Many of the suggestions unveiled at Barcelona are already areas that most faiths are working on and that are priorities of diocesan justice and peace desks, of Catholic Relief Services and of the U.S. Catholic bishops, said Don Mitchell, a philosophy professor at Purdue University in Indiana. He said the parliament has no mechanism yet for delivering a “litany of good works,” and said he thought the purpose of the exercise was to inspire religious leaders to continue to give attention to these issues.

Mitchell has taken part in several Catholic-Buddhist and Catholic-Muslim dialogues. He is a consultant for the Pontifical Council for Inter-Religious Dialogue and for the U.S. bishops.

The parliament offered him an opportunity to network, support and learn from those committed to interfaith relations, he told NCR in a telephone interview. Mitchell expressed delight in observing some of the dialogues going on in other parts of the world, especially that between Jews and Muslims in Israel.

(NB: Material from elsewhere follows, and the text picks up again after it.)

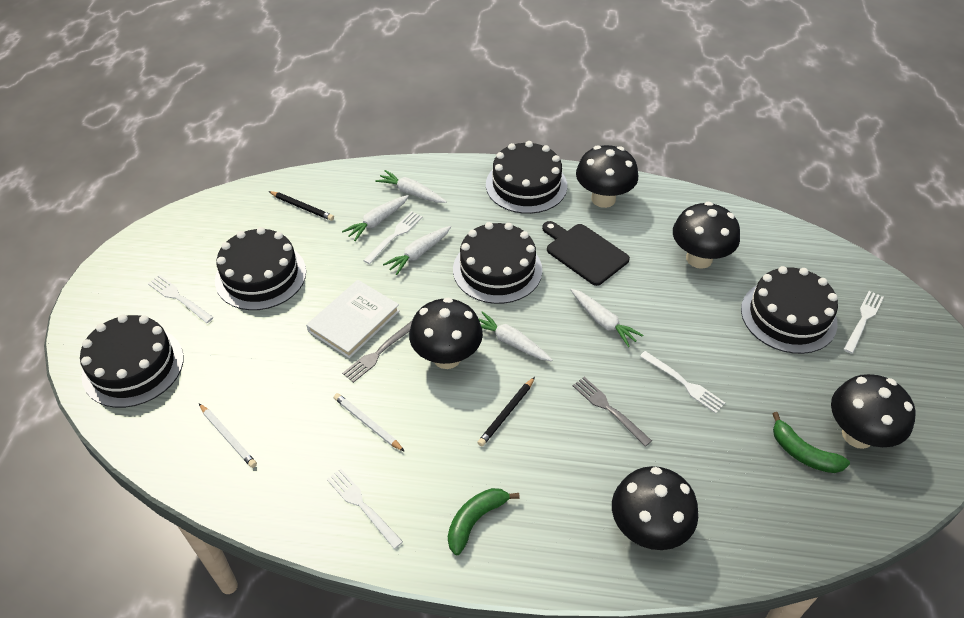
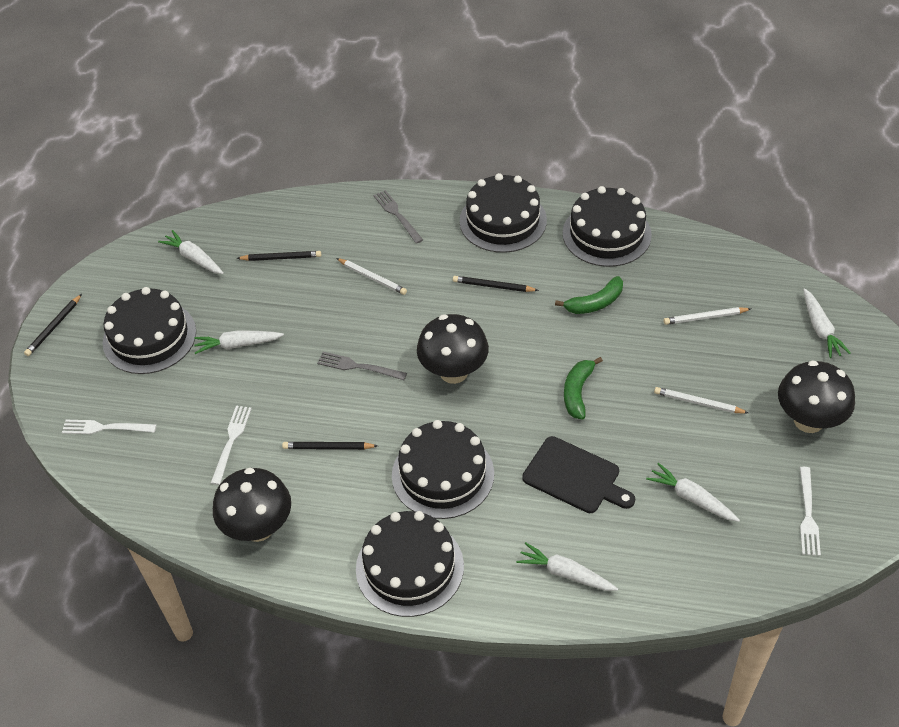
black mushroom: 5 -> 3
black pencil: 2 -> 4
white book: 1 -> 0
white fork: 5 -> 3
white pencil: 2 -> 3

At a workshop on Muslim-Catholic relations, he heard a U.S. Evangelical Christian ask why Catholics could relate easily with those of other faiths and yet not have made much progress in talks with fellow Christians. “Her call to reinvigorate the ecumenical movement was one of the most important things I heard in Barcelona,” Mitchell said.

Patricia Lefevere is a freelance writer living in New Jersey and a longtime contributor to NCR.

Catholic News Service and Religion News Service contributed to this report.